Puis venaient, précédant les statues des dieux, une troupe de harpistes
et de joueurs de flûte, déguisés en satyres et en silènes, auxquels
étaient mêlés les ministres subalternes du culte des douze grands dieux,
portant des coffres et des vases remplis de parfums, et des cassolettes
d'or et d'argent où fumaient les aromates les plus précieux; enfin, dans
des litières fermées et terminant la marche, étaient placées, couchées
ou debout, les images divines, traînées par de magnifiques chevaux, et
escortées par des chevaliers et des patriciens. Ce cortège, qui avait à
traverser la ville dans presque toute sa largeur, défilait entre un
double rang, de maisons couvertes de tableaux, décorées de statues, ou
tendues de tapisseries. Arrivé devant la porte d'Amyclès, Lucius se
retourna pour chercher Acté; et, sous un des pans du voile de pourpre
étendu devant la façade de la maison, il aperçut, rougissante et
craintive, la tête de la jeune fille ornée de la couronne que la veille
il avait laissé rouler à ses pieds.
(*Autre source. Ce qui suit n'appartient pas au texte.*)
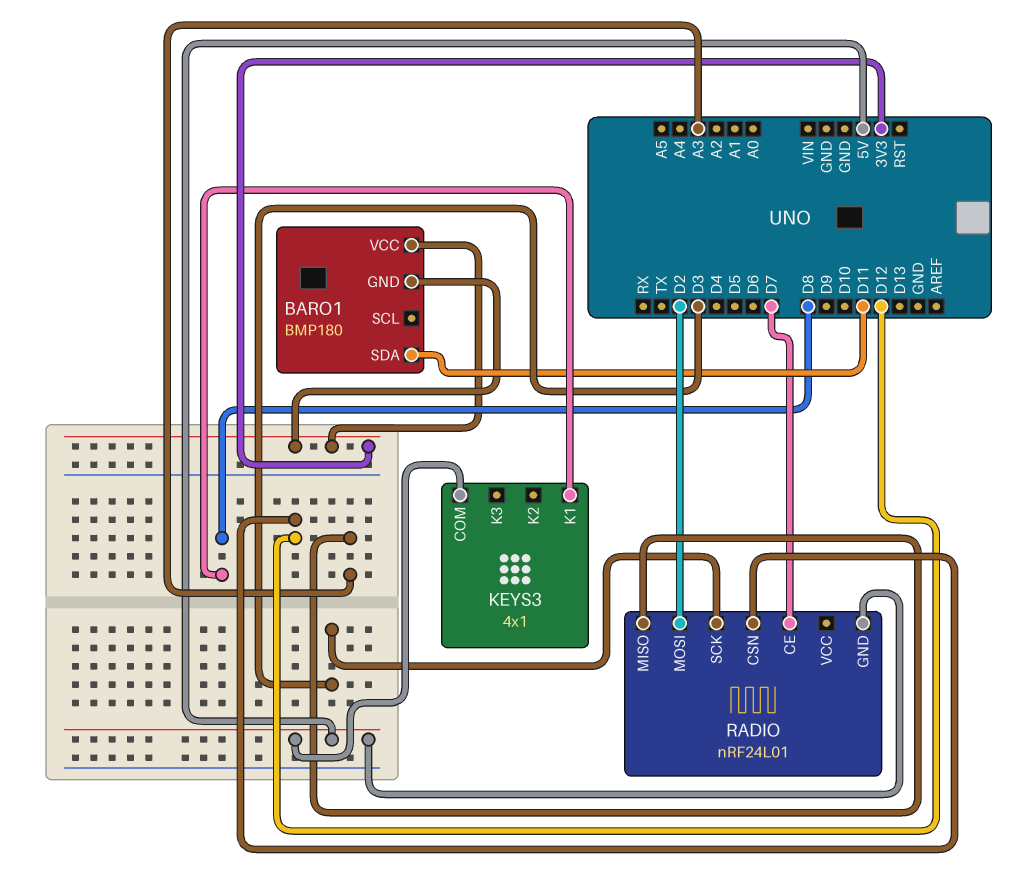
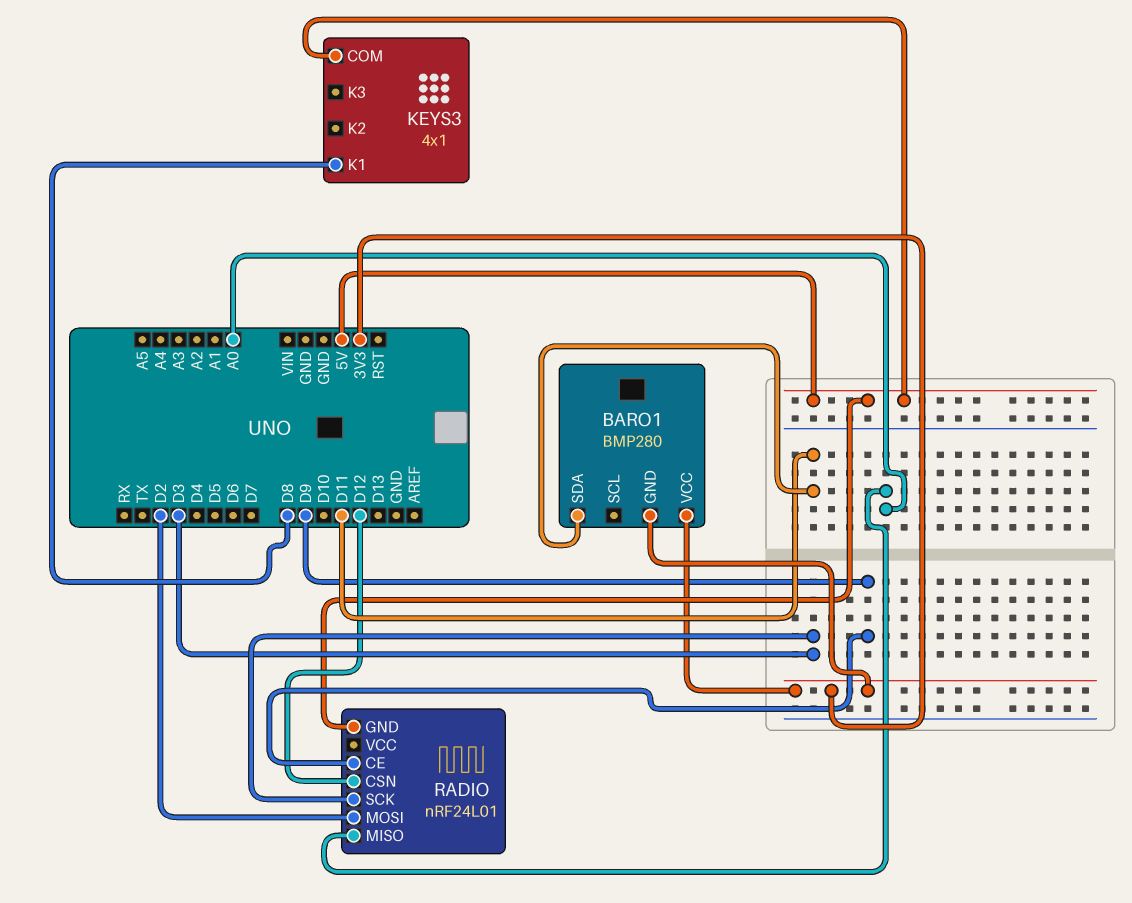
BARO1: BMP180 -> BMP280
RADIO pin CE: D7 -> D9
RADIO pin MISO: A3 -> A0

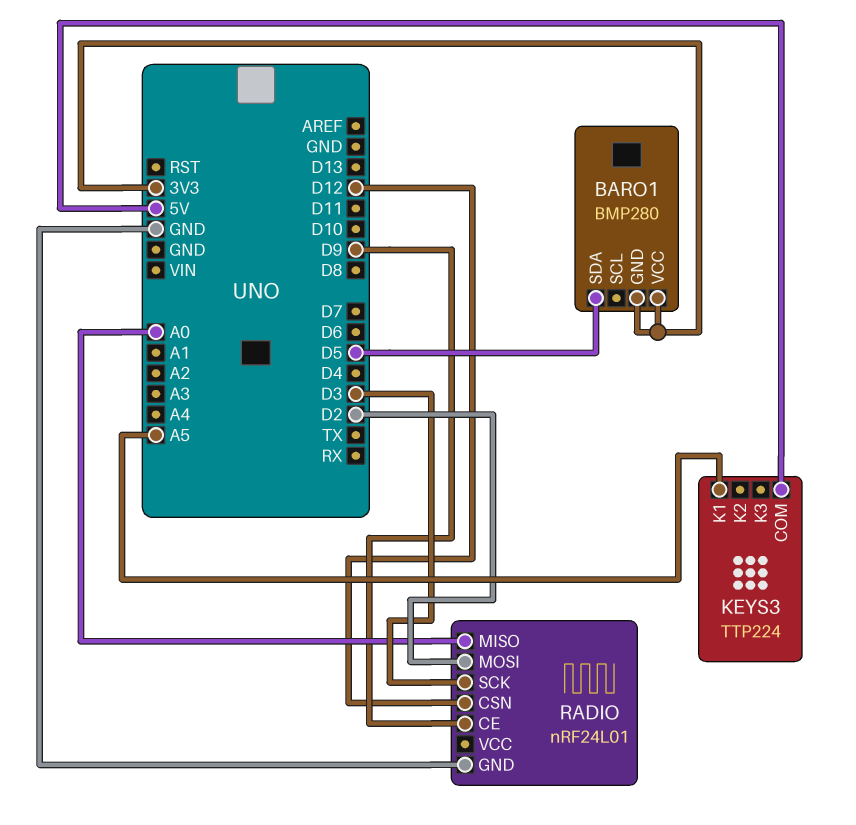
BARO1 pin SDA: D11 -> D5
KEYS3: 4x1 -> TTP224
KEYS3 pin K1: D8 -> A5
RADIO pin GND: 5V -> GND

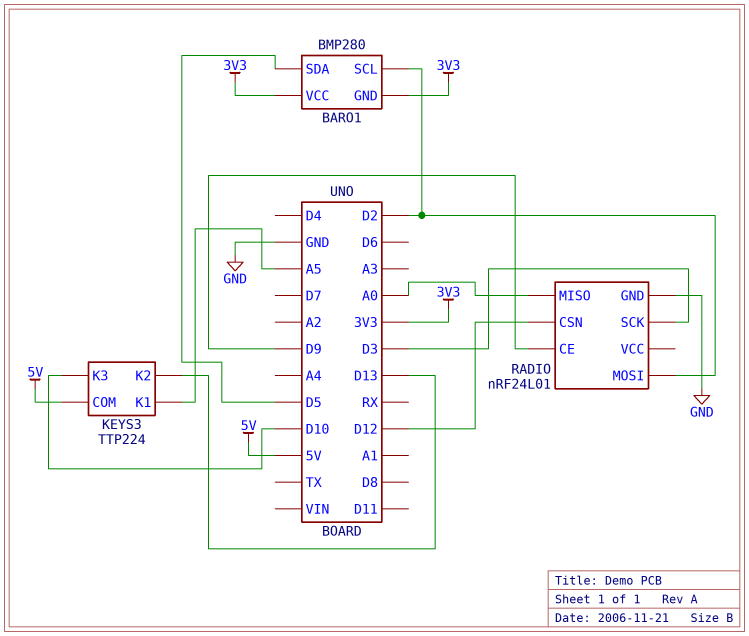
BARO1 pin SCL: none -> D2
KEYS3 pin K2: none -> D13
KEYS3 pin K3: none -> D10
Acté, surprise, laissa retomber la
tapisserie; mais, à travers le voile qui la cachait, elle entendit la
voix du jeune Romain qui disait:
--Viens au-devant de mon retour, ô ma belle hôtesse! et je changerai ta
couronne d'olivier en une couronne d'or.
Vers le milieu du jour, le cortège atteignit l'entrée du cirque. C'était
un immense bâtiment de deux mille pieds de long sur huit cents de large.
Divisée par une muraille haute de six pieds, qui s'étendait dans toute
sa longueur, moins, à chaque extrémité, le passage pour quatre chars,
cette spina était couronnée, dans toute son étendue, d'autels, de
temples, de piédestaux vides qui, pour cette solennité seulement,
attendaient les statues des dieux. L'un des bouts du cirque était occupé
par les carceres ou écuries, l'autre par les gradins; à chaque extrémité
de la muraille se trouvaient trois bornes placées en triangle, qu'il
fallait doubler sept fois pour accomplir la course voulue.
Les cochers, comme ou l'a vu, avaient pris les livrées des différentes
factions qui, à cette heure, divisaient Rome, et, comme de grands paris
avait été établis d'avance, les parieurs avaient adopté les couleurs de
ceux des agitatores qui, par leur bonne mine, la race de leurs chevaux,
ou leurs triomphes passés, leur avaient inspiré le plus de confiance.
Presque tous les gradins du cirque étaient donc couverts de spectateurs
qui, à l'enthousiasme qu'inspiraient habituellement ces sortes de jeux,
joignaient encore l'intérêt personnel qu'ils prenaient à leurs clients.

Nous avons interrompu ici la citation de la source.